How does seawater move through the image cultures of ocean sensing? — from moisture disrupting camera sensors to entire ocean volumes being rendered as objects of platform knowledge? In this seminar session, Alejandro Limpo will present the topic and progress of his doctoral thesis, which situate these questions across ethnographic encounters with institutions and politics of ocean sensing — from conference rooms in ocean science to border policing and the blue economy. Reframing seawater from a universal milieu to a mediated and contested material, the thesis’ theoretical backbone proposes an articulation between contemporary environmental media theory — which views environments as inseparable from media technologies, epistemologies, and ontologies, or “Medianatures” (Parikka, 2018) — and ethnographic and STS-informed sensibilities to the material cultures of “seawater-cum-data” (Andersen & Jessen, 2023). The presentation will explore this entanglement by introducing the thesis structure alongside ethnographic materials gathered over a 3-year fieldwork period. The focus of these materials will be on data analytics that shape the epistemic object of planktonic seawater, as well as on the water column as a mediating form that sustains particular pathways to planetary-scale metabolism and spatial engagements with the ocean — while simultaneously marginalizing or erasing others.
Bio:
Alejandro Limpo holds a BA in Anthropology from the National University of Córdoba (Argentina, 2018) and an MA in Digital Visual Anthropology from ISCTE-IUL (Lisbon, 2020). He is currently a Leverhulme Trust Doctoral Researcher at the University of Southampton.

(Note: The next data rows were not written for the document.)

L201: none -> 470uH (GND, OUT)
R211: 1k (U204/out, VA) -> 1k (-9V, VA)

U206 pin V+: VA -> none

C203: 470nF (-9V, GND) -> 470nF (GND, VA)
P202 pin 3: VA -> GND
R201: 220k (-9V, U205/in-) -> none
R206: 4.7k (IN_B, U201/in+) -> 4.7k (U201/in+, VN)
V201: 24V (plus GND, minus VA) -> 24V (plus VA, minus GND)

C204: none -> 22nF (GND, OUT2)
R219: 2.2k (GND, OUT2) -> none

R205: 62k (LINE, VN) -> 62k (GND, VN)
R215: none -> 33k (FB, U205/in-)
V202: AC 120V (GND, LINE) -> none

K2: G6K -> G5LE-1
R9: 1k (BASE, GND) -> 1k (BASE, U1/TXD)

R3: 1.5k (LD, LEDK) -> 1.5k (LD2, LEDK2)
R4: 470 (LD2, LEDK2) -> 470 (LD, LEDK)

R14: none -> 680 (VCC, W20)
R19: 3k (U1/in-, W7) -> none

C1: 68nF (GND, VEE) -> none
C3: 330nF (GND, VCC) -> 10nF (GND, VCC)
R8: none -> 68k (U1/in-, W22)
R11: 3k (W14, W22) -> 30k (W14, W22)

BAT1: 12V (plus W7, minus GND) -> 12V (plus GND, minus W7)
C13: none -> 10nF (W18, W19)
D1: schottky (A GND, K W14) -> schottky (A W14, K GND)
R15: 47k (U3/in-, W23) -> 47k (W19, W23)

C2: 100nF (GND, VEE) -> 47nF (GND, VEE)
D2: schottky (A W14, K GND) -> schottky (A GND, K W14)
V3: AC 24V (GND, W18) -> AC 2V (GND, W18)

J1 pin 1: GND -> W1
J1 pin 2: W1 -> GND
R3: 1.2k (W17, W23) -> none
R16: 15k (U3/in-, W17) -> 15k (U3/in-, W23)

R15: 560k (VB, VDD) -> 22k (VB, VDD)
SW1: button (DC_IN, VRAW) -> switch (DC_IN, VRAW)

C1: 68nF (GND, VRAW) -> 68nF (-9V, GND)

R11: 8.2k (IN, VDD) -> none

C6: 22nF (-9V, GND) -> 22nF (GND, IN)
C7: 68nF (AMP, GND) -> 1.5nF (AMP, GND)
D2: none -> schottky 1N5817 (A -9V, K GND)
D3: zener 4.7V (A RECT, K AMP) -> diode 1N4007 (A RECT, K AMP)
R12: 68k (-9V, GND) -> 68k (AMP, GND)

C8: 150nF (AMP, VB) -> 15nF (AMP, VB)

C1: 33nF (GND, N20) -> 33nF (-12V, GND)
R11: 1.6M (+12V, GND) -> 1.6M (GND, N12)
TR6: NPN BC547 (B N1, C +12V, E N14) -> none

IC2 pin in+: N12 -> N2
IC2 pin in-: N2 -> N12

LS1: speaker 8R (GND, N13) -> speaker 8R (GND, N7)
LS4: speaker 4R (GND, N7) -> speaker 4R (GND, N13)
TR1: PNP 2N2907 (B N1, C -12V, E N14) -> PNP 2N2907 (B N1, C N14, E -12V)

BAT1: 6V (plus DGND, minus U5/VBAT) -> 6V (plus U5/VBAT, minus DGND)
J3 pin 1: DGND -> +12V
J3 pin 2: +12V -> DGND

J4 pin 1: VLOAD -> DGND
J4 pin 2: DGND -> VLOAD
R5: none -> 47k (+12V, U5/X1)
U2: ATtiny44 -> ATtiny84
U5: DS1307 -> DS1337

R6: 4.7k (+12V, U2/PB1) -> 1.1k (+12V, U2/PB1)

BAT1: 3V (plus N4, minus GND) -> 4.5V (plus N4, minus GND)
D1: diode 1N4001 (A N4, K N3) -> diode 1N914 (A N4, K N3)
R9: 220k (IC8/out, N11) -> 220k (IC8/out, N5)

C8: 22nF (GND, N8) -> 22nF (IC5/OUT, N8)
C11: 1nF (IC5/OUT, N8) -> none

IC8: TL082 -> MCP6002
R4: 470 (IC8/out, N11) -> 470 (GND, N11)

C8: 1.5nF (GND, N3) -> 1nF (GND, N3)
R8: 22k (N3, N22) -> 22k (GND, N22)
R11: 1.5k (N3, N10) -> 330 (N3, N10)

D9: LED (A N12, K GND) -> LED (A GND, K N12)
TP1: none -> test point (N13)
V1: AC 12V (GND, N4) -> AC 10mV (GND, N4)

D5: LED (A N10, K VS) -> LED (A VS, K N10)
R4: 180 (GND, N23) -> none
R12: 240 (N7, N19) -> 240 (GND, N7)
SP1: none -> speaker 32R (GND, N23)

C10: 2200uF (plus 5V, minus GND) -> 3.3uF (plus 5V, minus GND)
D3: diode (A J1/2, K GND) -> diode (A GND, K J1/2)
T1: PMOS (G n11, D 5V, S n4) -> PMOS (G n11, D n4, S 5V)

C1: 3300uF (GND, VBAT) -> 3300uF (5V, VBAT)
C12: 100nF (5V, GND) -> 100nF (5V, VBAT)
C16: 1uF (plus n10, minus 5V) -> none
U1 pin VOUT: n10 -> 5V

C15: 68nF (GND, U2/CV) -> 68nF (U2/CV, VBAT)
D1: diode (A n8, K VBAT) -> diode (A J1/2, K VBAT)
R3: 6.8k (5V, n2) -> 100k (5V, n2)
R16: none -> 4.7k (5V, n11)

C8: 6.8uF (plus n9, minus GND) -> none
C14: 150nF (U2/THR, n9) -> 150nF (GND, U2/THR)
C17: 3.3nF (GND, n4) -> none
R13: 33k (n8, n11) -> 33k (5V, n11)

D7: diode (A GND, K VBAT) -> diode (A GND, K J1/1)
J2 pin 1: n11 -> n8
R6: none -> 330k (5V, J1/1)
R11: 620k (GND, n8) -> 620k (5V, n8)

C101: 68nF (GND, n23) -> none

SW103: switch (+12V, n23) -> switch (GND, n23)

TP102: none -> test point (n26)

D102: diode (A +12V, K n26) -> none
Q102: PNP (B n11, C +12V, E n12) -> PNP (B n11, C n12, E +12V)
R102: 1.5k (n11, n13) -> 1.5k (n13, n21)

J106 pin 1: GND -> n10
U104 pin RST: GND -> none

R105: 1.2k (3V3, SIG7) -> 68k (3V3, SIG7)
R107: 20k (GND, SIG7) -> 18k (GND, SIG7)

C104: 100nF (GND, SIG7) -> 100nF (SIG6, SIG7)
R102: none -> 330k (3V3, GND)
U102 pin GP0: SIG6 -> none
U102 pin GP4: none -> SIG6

As part of his academic collaborations, Alejandro has held research visits at the University of Pennsylvania (USA), FAMU in Prague (Czech Republic), and the CareNet group at the Open University of Catalonia (UOC, Spain). His work contributes to debates on environmental governance, media infrastructures, and computational aesthetics, while engaging with activist and critical perspectives on oceanic space. In 2024, he co-founded the Deep Currents Collective, an independent network of researchers intervening in the jurisprudence and politics of the seabed.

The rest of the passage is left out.